I really loved the way that you characterized Helena. So studious and introverted, in love with her books and devoting all of her time to reading and drawing. I thought it was telling and rather sad that she feels the need to hide her drawings from her mother, especially the one of the faceless bride. The content of that drawing spoke volumes: Helena is quite taken with the idea and imagery of being married, but she isn't so keen on actually marrying any of the suitors she's found so far.

For her part, Rowena seems very torn and unsure how to manage her daughter. It's obvious that she loves the girl dearly. Otherwise, she probably would have married her off already. She also seems to have a strong appreciation for the girl's thirst for knowledge, which matches her canon characterization perfectly. At the same time, she seems rather concerned that life is passing her daughter by. She mentions her age, which does seem quite old for a girl to be unwed in this time period.

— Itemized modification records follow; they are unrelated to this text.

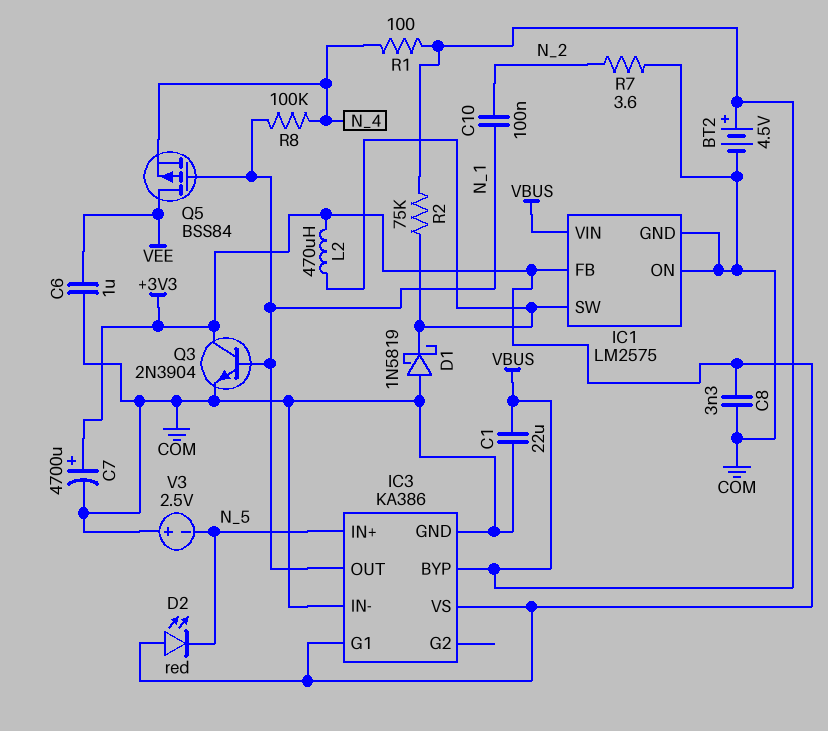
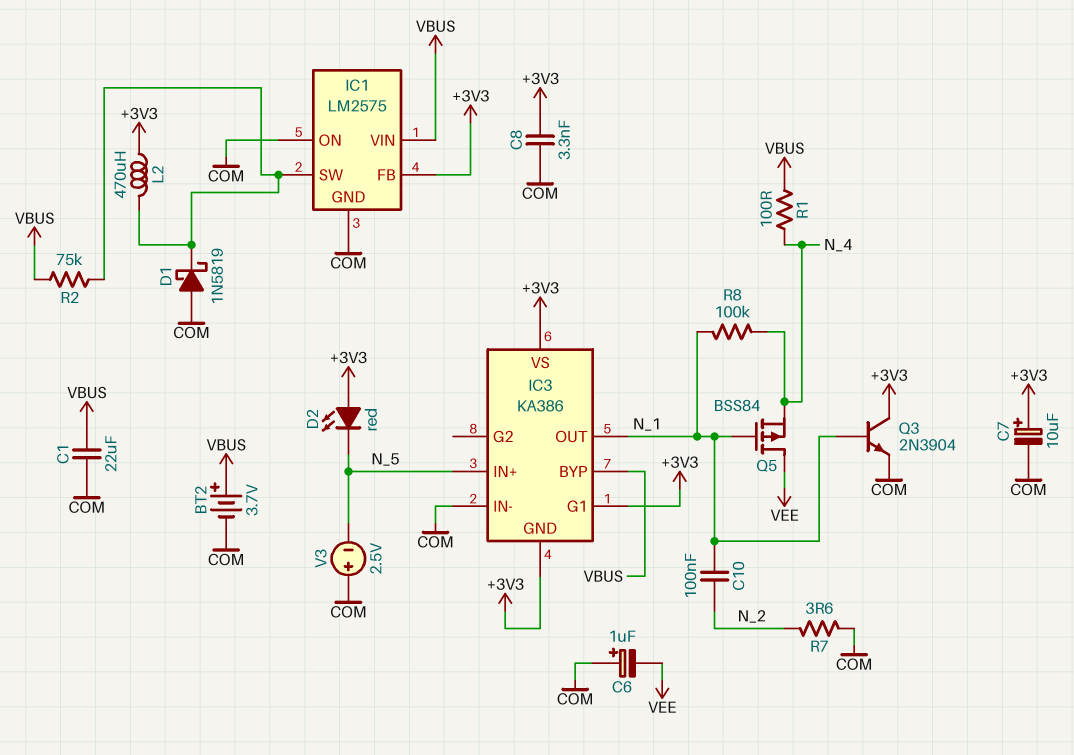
BT2: 4.5V (plus VBUS, minus COM) -> 3.7V (plus VBUS, minus COM)
C6: 1uF (COM, VEE) -> 1uF (plus COM, minus VEE)
C7: 4700uF (plus +3V3, minus COM) -> 10uF (plus +3V3, minus COM)
IC3 pin GND: COM -> +3V3

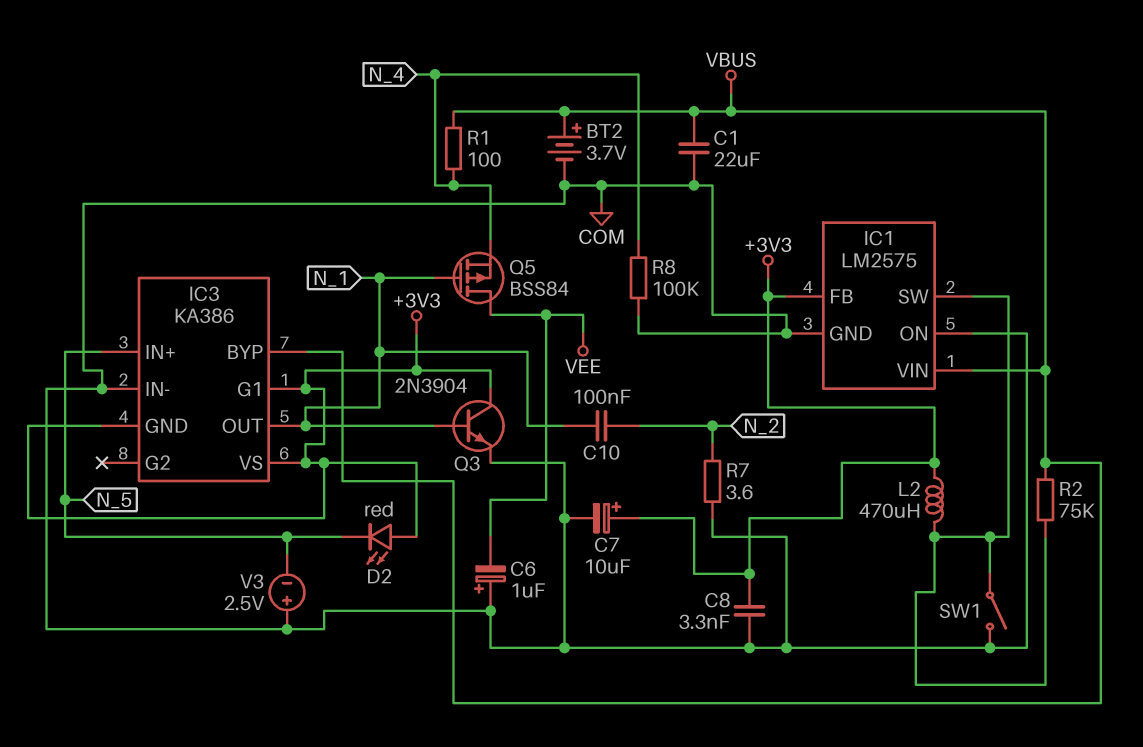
D1: schottky 1N5819 (A COM, K IC1/SW) -> none
R8: 100k (N_1, N_4) -> 100k (COM, N_4)
SW1: none -> switch (COM, IC1/SW)

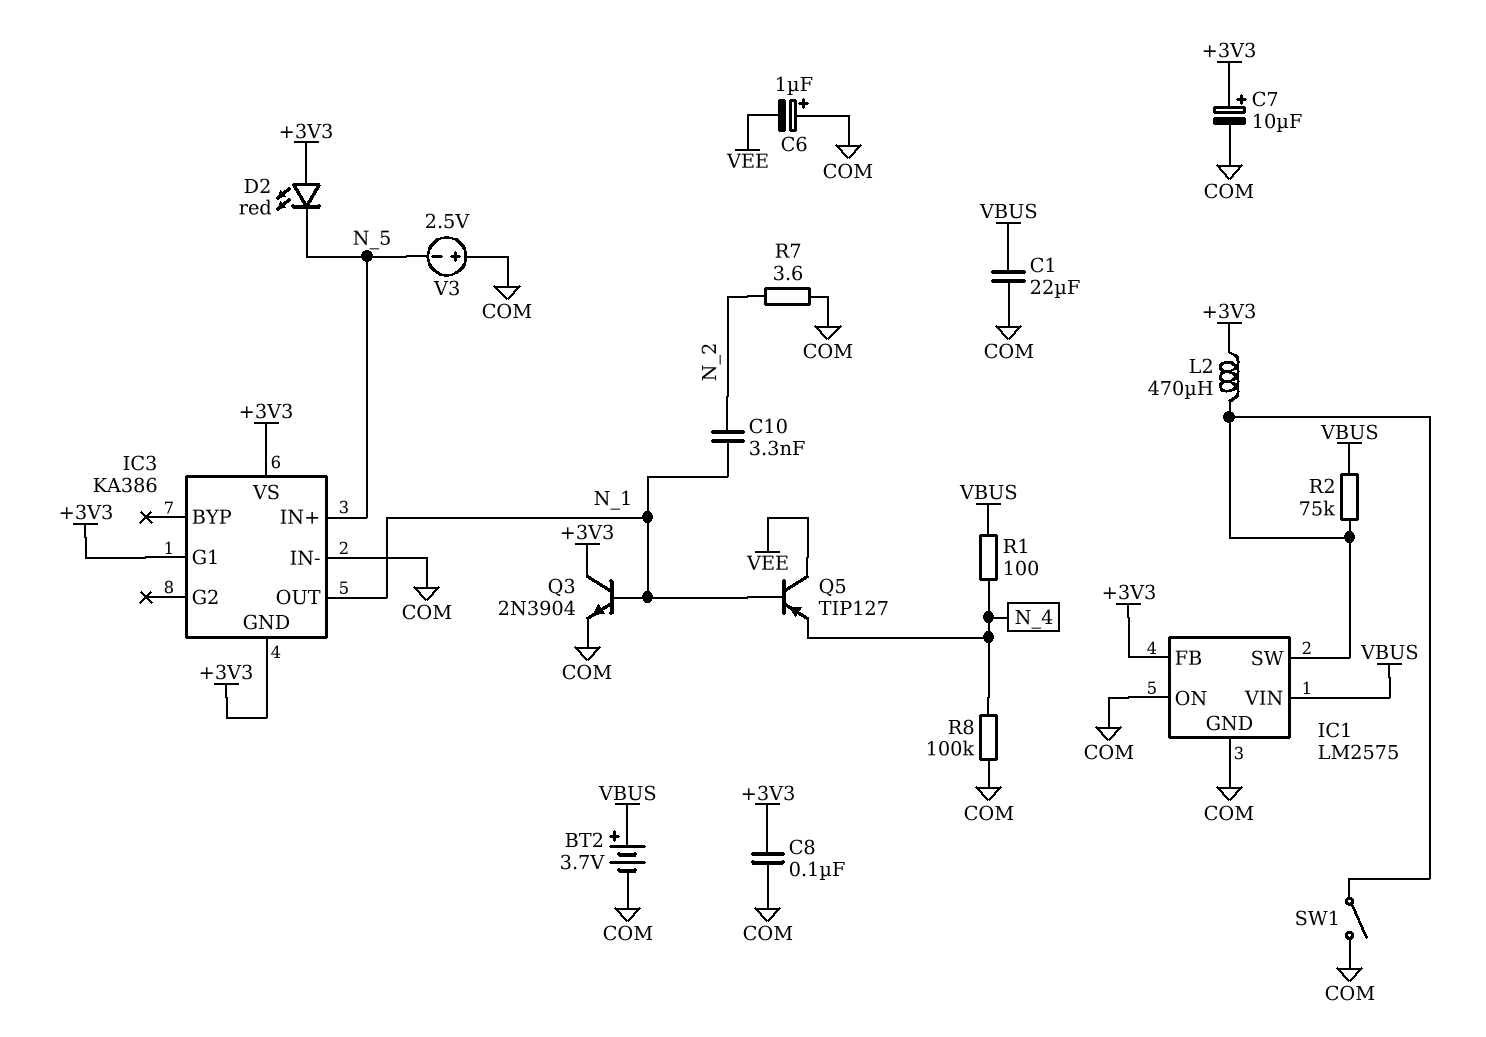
C8: 3.3nF (+3V3, COM) -> 100nF (+3V3, COM)
C10: 100nF (N_1, N_2) -> 3.3nF (N_1, N_2)
IC3 pin BYP: VBUS -> none
Q5: PMOS BSS84 (G N_1, D VEE, S N_4) -> PNP TIP127 (B N_1, C VEE, E N_4)

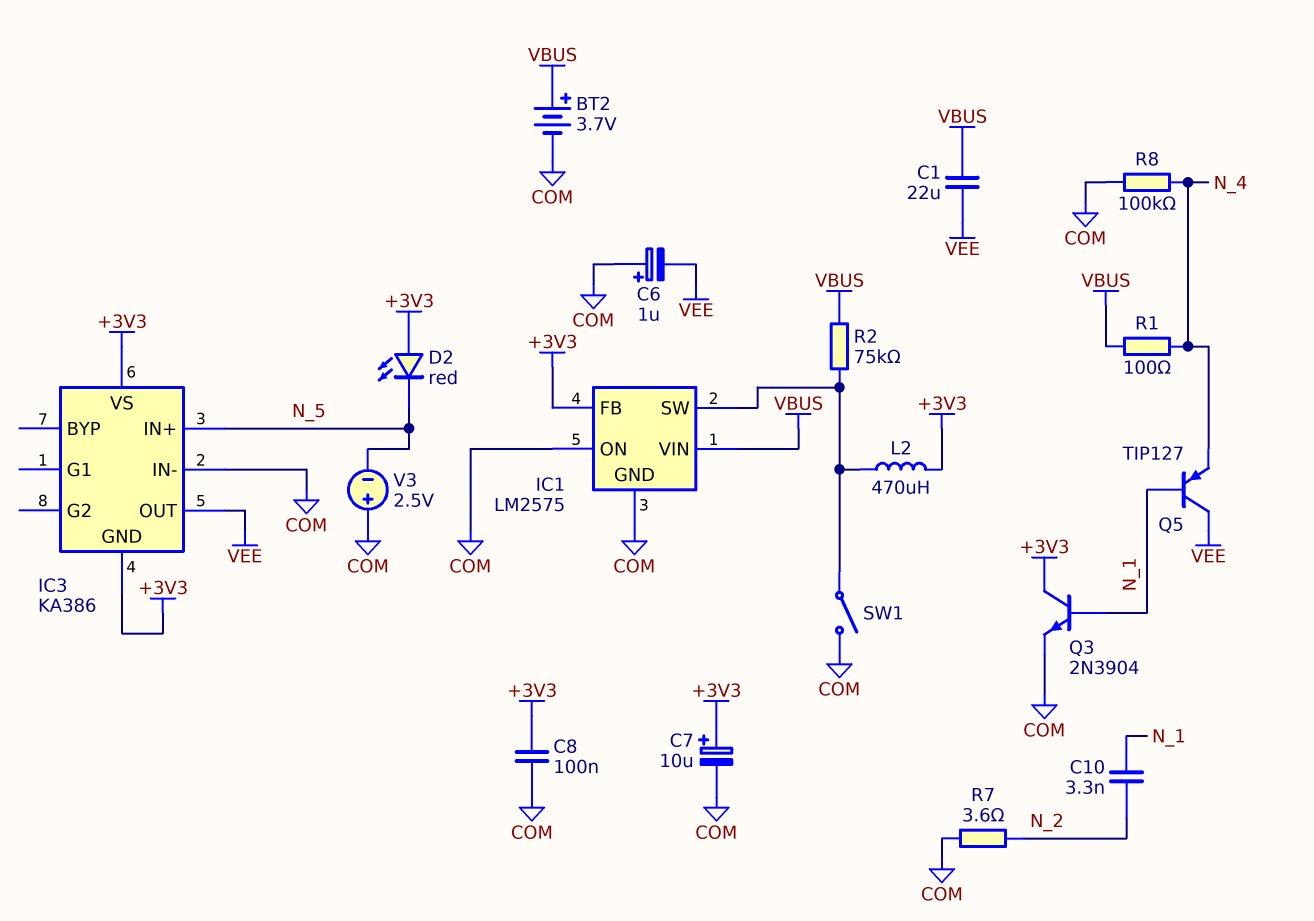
C1: 22uF (COM, VBUS) -> 22uF (VBUS, VEE)
IC3 pin G1: +3V3 -> none
IC3 pin OUT: N_1 -> VEE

Helena's father doesn't seem to harbor the same concerns about his only daughter. Either that, or he was satisfied that she was still going to see Brenner and she caught him off guard with her explanation. Regardless, he seems like a happy, gregarious old fellow. The Ravenclaw family, in general, is quite a contrast to the Selwyns. They don't revel in their nobility the same way, nor do they seem to look down on the peasants and muggles around them. In fact, they seem rather pleased to be part of their community.

Ah, the first indirect mention of Hogwarts, and Salazar Slytherin. It seems that he's already charmed young Helena to some extent. As intellectual as she is, he's still able to successfully appeal to her vanity. She speaks of him almost like a favorite uncle. When you mentioned that he would play a key role, you definitely weren't kidding. He certainly has influence on both sides of this tragic, doomed romance.

Our first look at the Ravenclaw family was lovely and intriguing. Once again, you've perfectly couched your back story in the canon of the books while expanding upon it and filling in all of the gaps with rich, nuanced detail. Very lovely. Happy holidays and I will certainly be back again soon!

Author's Response: Hey Dan! Nice to see you again!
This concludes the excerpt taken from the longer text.